Public Place, that vast, contaminated tract of land in Carroll Gardens, might be “sick,” but Gardiner Cross seems confident in its cure.
“We can fix this site for its next intended use,” Cross, a section chief with the state’s Department of Environmental Conservation, assured the Land Use/Landmarks Committee of Community Board 6 last week.
The intended use is housing, and lots of it.
The 5.8-acre site at the corner of Smith and Fifth streets could one day be home to Gowanus Green, a $300 million project that calls for the construction of nine residential buildings, with heights up to 12 stories, holding 774 units, over 70 percent of which will be affordable to a range of income levels.
While there was a possibility that the project could grow even larger—500 more units bigger—that does not seem to be the case any more.
Five acres of privately held land abutting Public Place will not be subsumed by Gowanus Green, according to the city’s Department of Housing Preservation and Development, which is coordinating the remediation and redevelopment of the site.
“Our development team tried to negotiate to see if that could be folded into the site, but it couldn’t be,” said HPD’s Gabriella Amabile.
Cross and Amabile were among the state and city officials returning to the community board to update the status of remediation plan for the site.
Cross, a geologist by training, was quick to say that the site will not be remediated to “pre-release conditions,” that is to say, the way it was before the myriad of industrial uses polluted its soil.
From 1860 to the 1960’s manufactured gas plants including the Citizens’ Gas Company and Brooklyn Union Gas, which later merged into KeySpan, occupied the site.
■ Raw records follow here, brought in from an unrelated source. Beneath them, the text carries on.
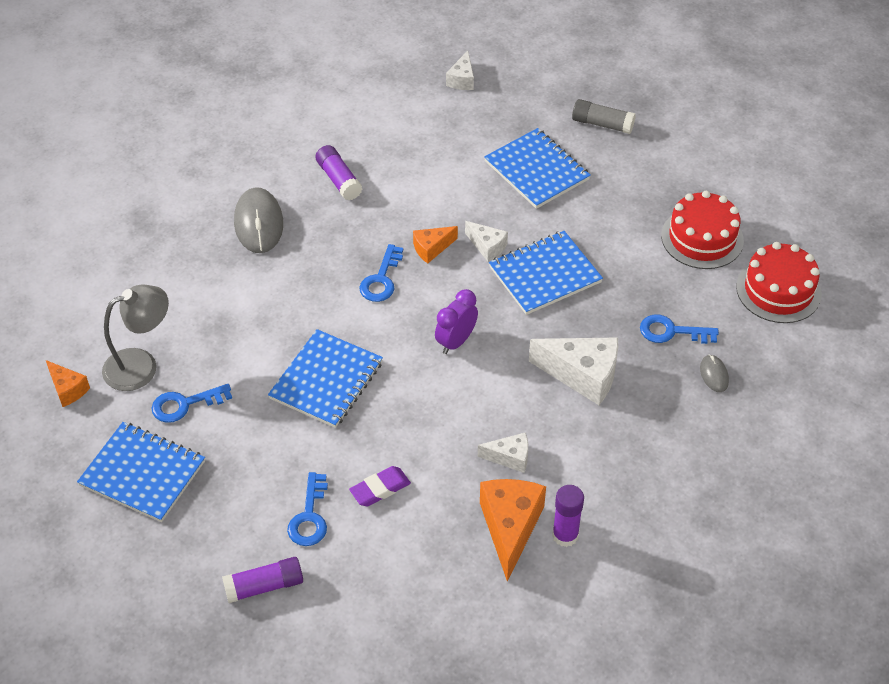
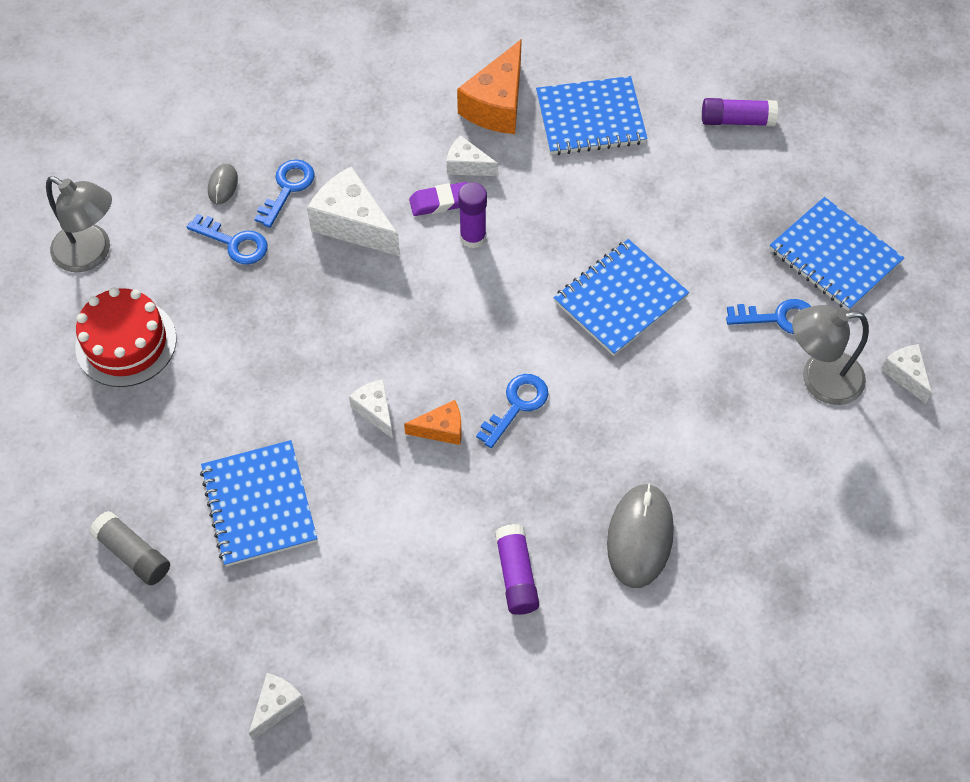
camera: 160 degrees left, 10 degrees up
(68, 389) = (905, 375): orange cheese -> white cheese
(309, 517) = (679, 167): blue key -> blue key (287, 188)
(380, 489) = (603, 173): purple eraser -> purple eraser (440, 202)
(456, 341) = (465, 301): purple clock -> none
(545, 274) = (329, 352): blue notebook -> blue notebook (590, 118)
(565, 535) = (451, 85): purple glue stick -> purple glue stick (473, 237)
(778, 290) = (91, 254): red cake -> grey lamp

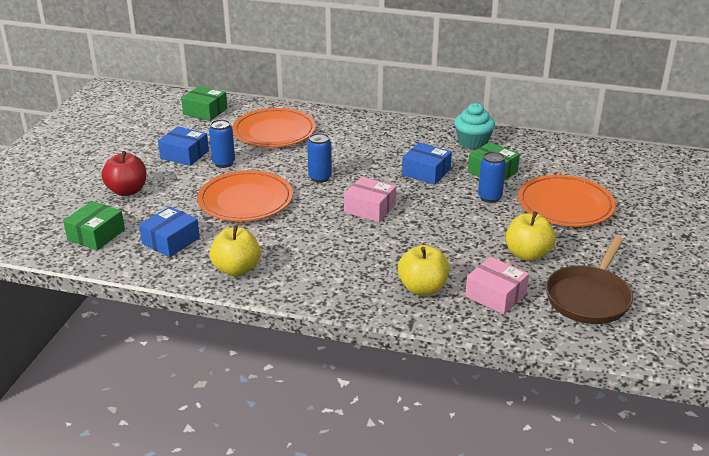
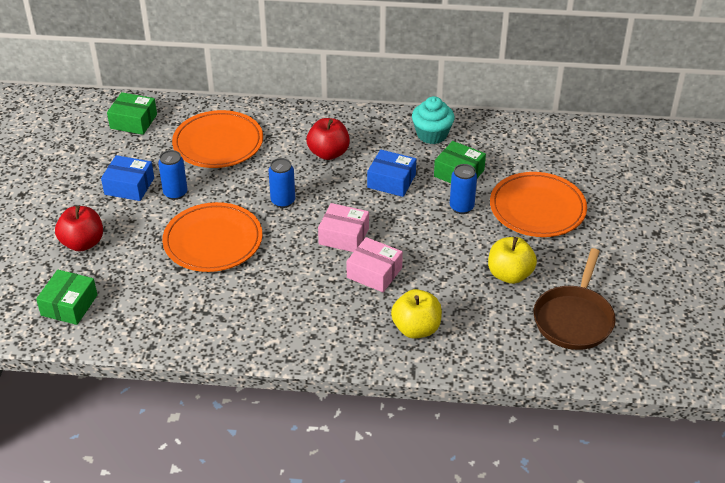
camera: 10 degrees left, 10 degrees up
(171, 241) = (150, 303): blue box -> none
(237, 269) = (228, 329): yellow apple -> none
(372, 147) = (328, 153): none -> red apple
(495, 295) = (487, 327): pink box -> pink box (374, 273)

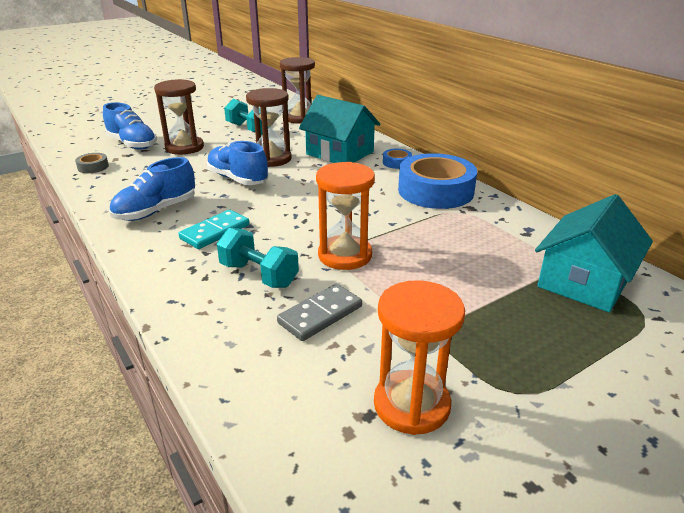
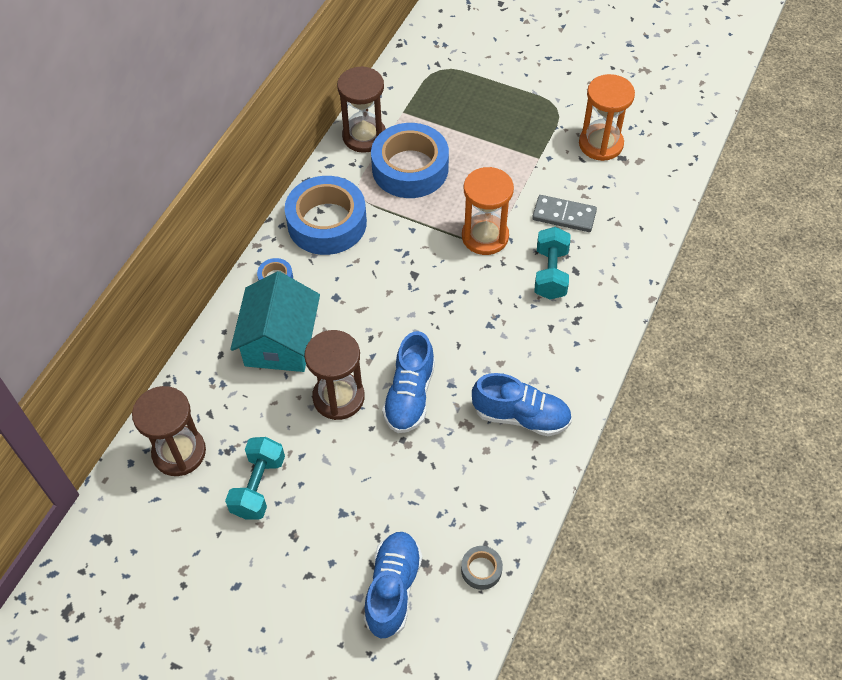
camera: 120 degrees left, 25 degrees up
(184, 147) = (364, 515): brown hourglass -> brown hourglass (364, 136)
(215, 232) = (518, 342): turquoise domino -> none
(473, 244) = (410, 168): none -> blue tape
(584, 281) = (419, 100): turquoise house -> none

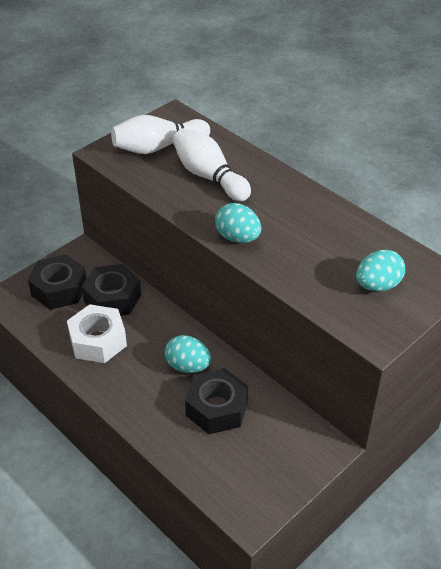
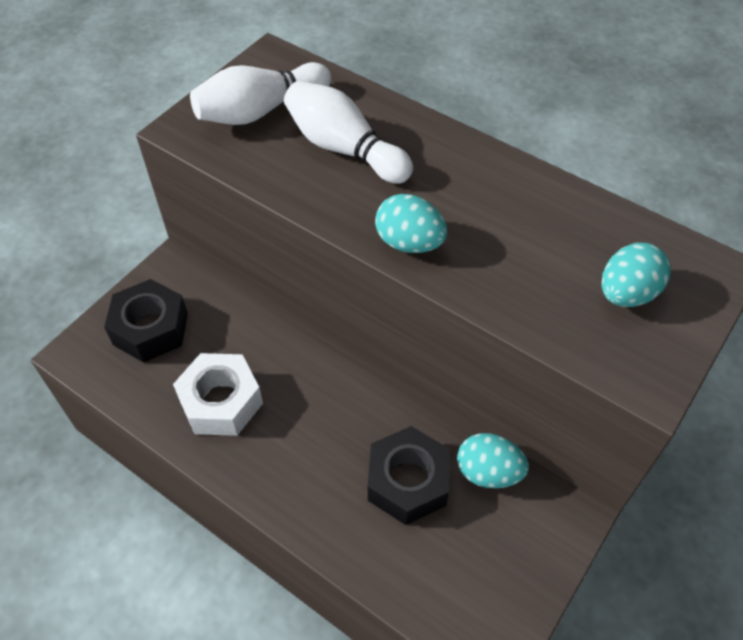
camera: 10 degrees left, 10 degrees up
(113, 298) = (228, 332): black nut -> none
(188, 366) = (354, 422): turquoise egg -> turquoise egg (488, 472)

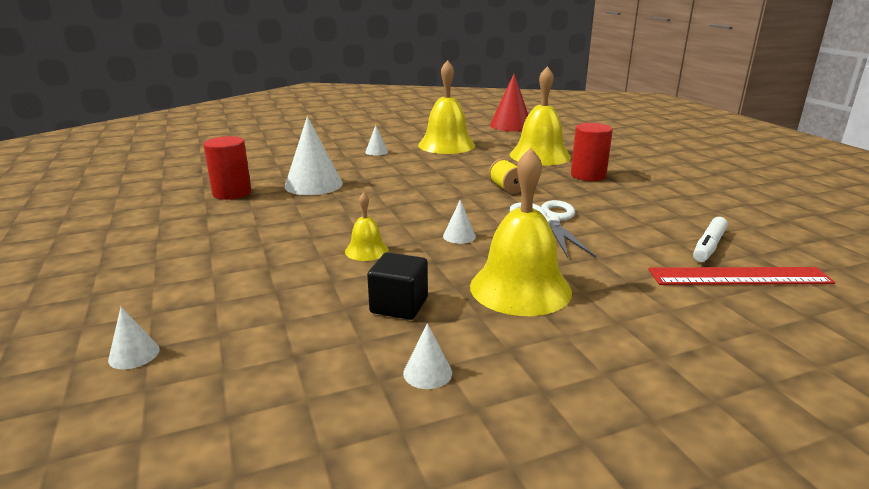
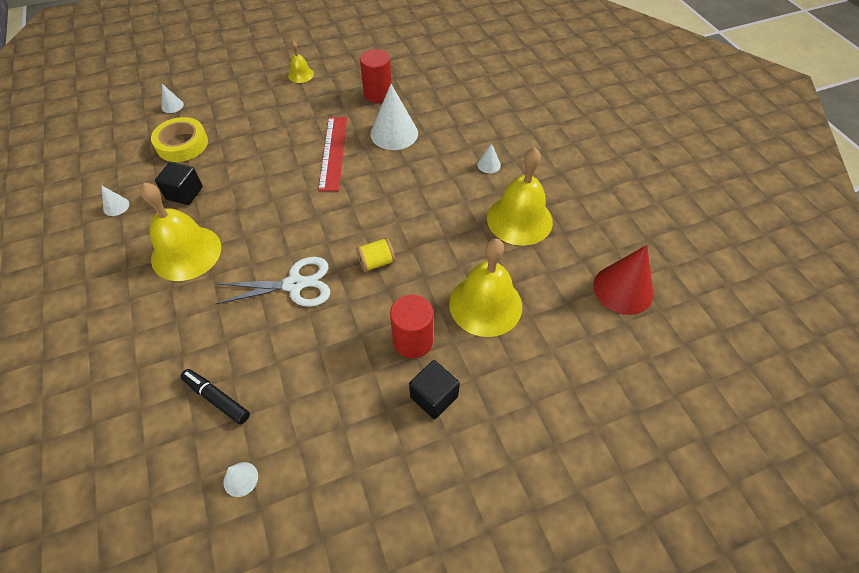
camera: 90 degrees right, 30 degrees up
(270, 325) = (182, 144): none -> yellow tape
(366, 250) = (262, 174): yellow bell -> yellow bell (301, 75)
(459, 236) = (274, 223): white cone -> white cone (240, 479)
(634, 169) = (434, 397): none -> black cube
(708, 246) = (217, 398): white marker -> black marker
(739, 277) = (159, 400): red ruler -> red ruler (333, 152)

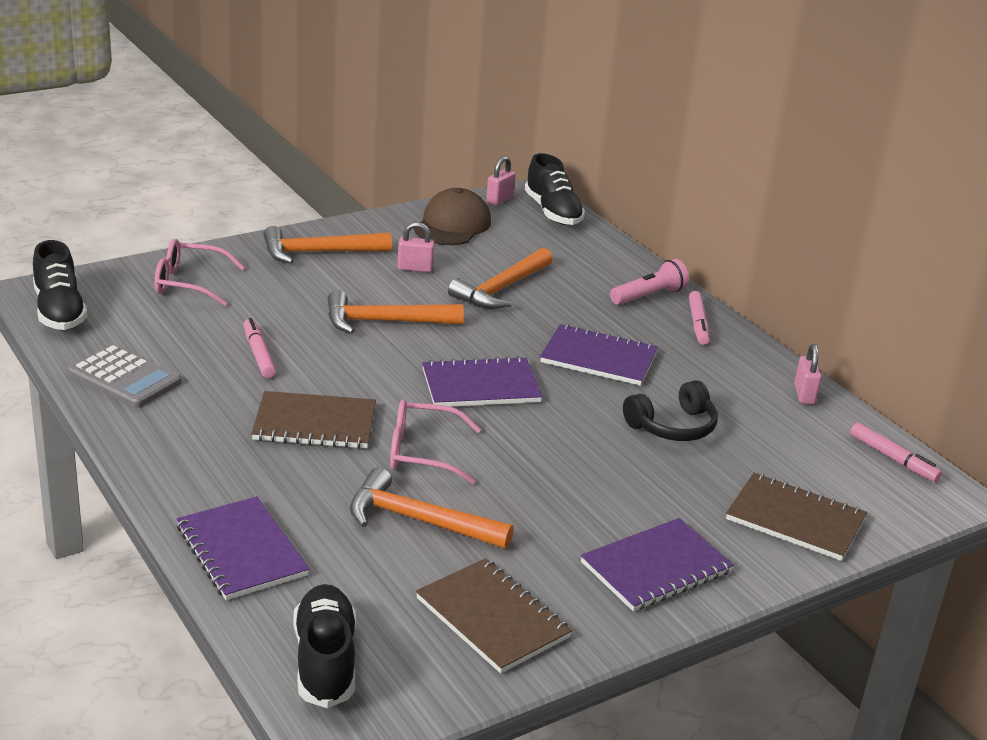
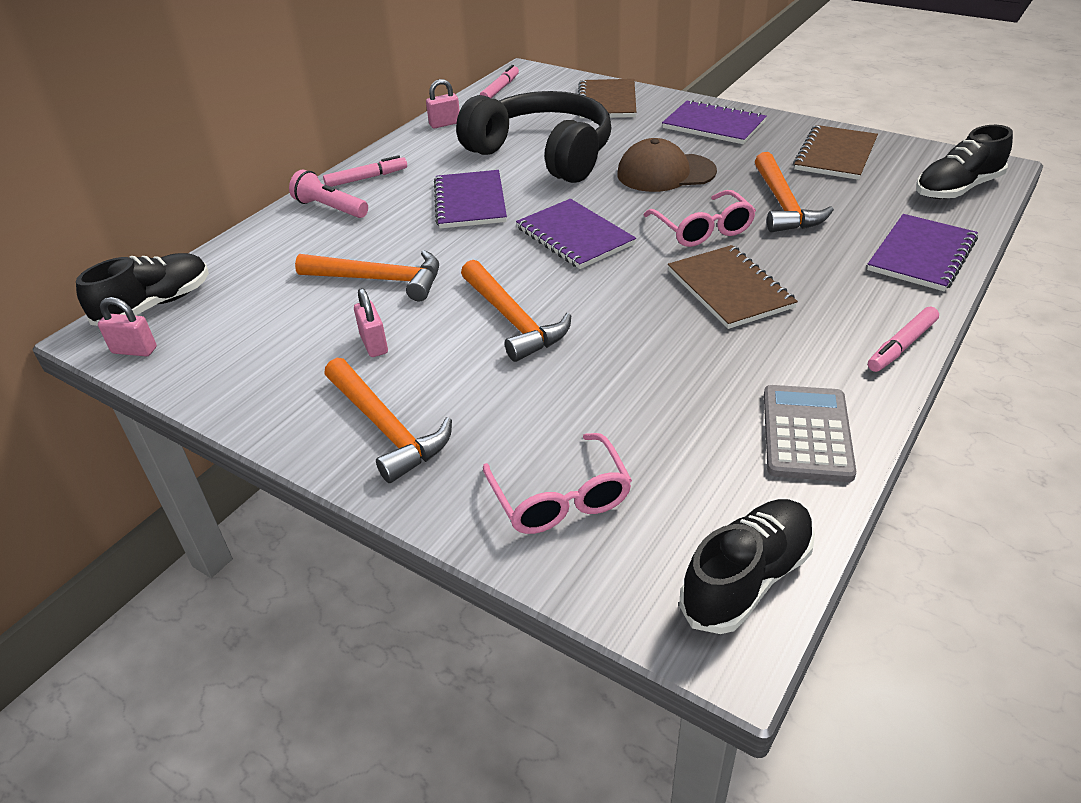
camera: 110 degrees left, 10 degrees up
(259, 354) = (658, 368): pink marker -> pink marker (901, 346)
(452, 225) = (235, 359): brown cap -> brown cap (665, 173)
(673, 426) = (543, 154): black headphones -> black headphones, size x1.99

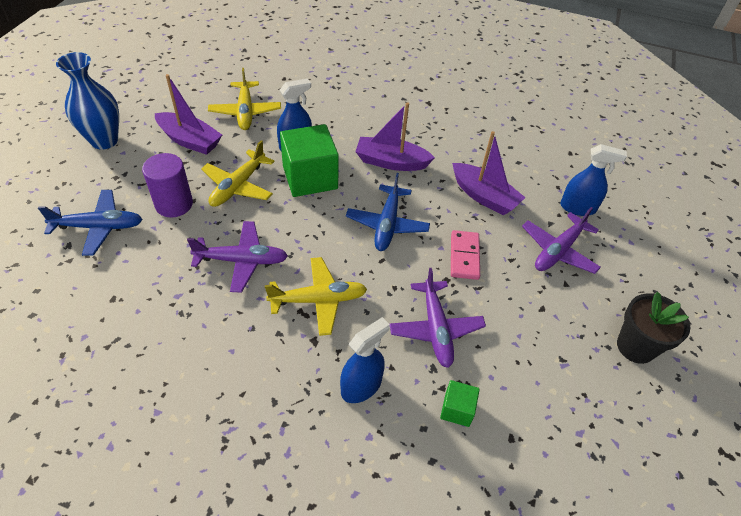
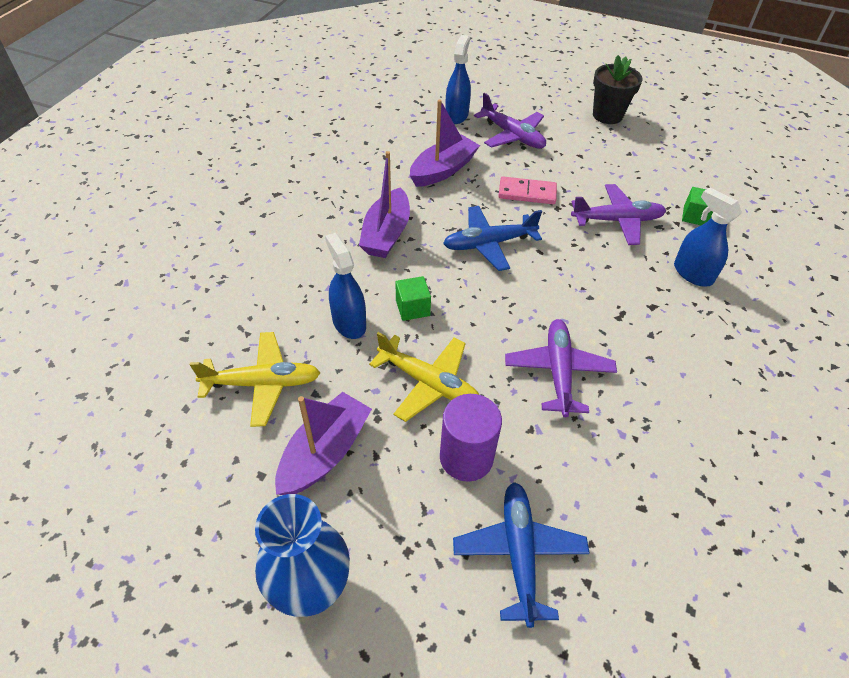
camera: 85 degrees left, 0 degrees up
(310, 178) = (412, 308): green cube -> green cube, size x0.48
(319, 300) = (602, 302): yellow plane -> none
(387, 224) = (488, 244): blue plane -> blue plane turned 150 degrees clockwise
London-based National Grid, which paid $11.8 billion to acquire KeySpan in 2006, now has the responsibility of remediating the site, and the DEC will oversee the work.
At the plant, coal was converted into a fuel used to heat homes and light lamps, among a variety of other uses.
The byproduct of the industry, coal tar, a toxic, foul-smelling, oily black liquid, has been found at depths ranging as far down as 150 feet below the ground surface.
The clean-up plan calls for excavation of contaminated soil, as well as the removal of holding tanks and other sullied structures. Throughout most of the site, workers will remove soil to a depth of eight feet, and replace it with clean fill material.
“We can clean it up in the shallow subsurface and make sure no one gets exposed,” he said.
While the tar can be hazardous to human health when there is direct exposure, the risk of contact at this site will be “very, very low” Cross said. “Almost at zero,” he said, referring to the probability of exposure.
A waterproof, subterranean steel barrier wall will be constructed to prevent migration of any remaining coal tar into the already polluted Gowanus Canal or other, “off-site areas,” he added. Engineers are presently drilling test borings at the site to gauge the permeability of the soil and gain information on where to best position the wall.
The tar is comprised of roughly 30 percent PAH’s (poly-cyclic aromatic hydrocarbons), and VOC’s, (volatile organic compounds), both of which are harmful to humans and other animals.
“The good news,” Cross observed, “is that it smells.” “When you are working around coal tar, it is hard to get a medically significant does without knowing in advance.”
Most people report headaches if they breathe in coal tar vapors, he said.
A public review examining the transfer of the city-owned site to the developers is expected to begin in spring 2009. The clean-up will commence in spring 2010, and span almost two years. The developers include the Hudson Companies, the Bluestone Organization, the Fifth Avenue Committee and Jonathan Rose Companies.
Cross said his agency will keep a close watch on the clean-up. “This is a pretty high priority site,” he said.
“I can’t promise you that no one will ever catch a whiff of tar,” Cross admitted. But “strong or persistent odors,” however, will be addressed immediately, he added.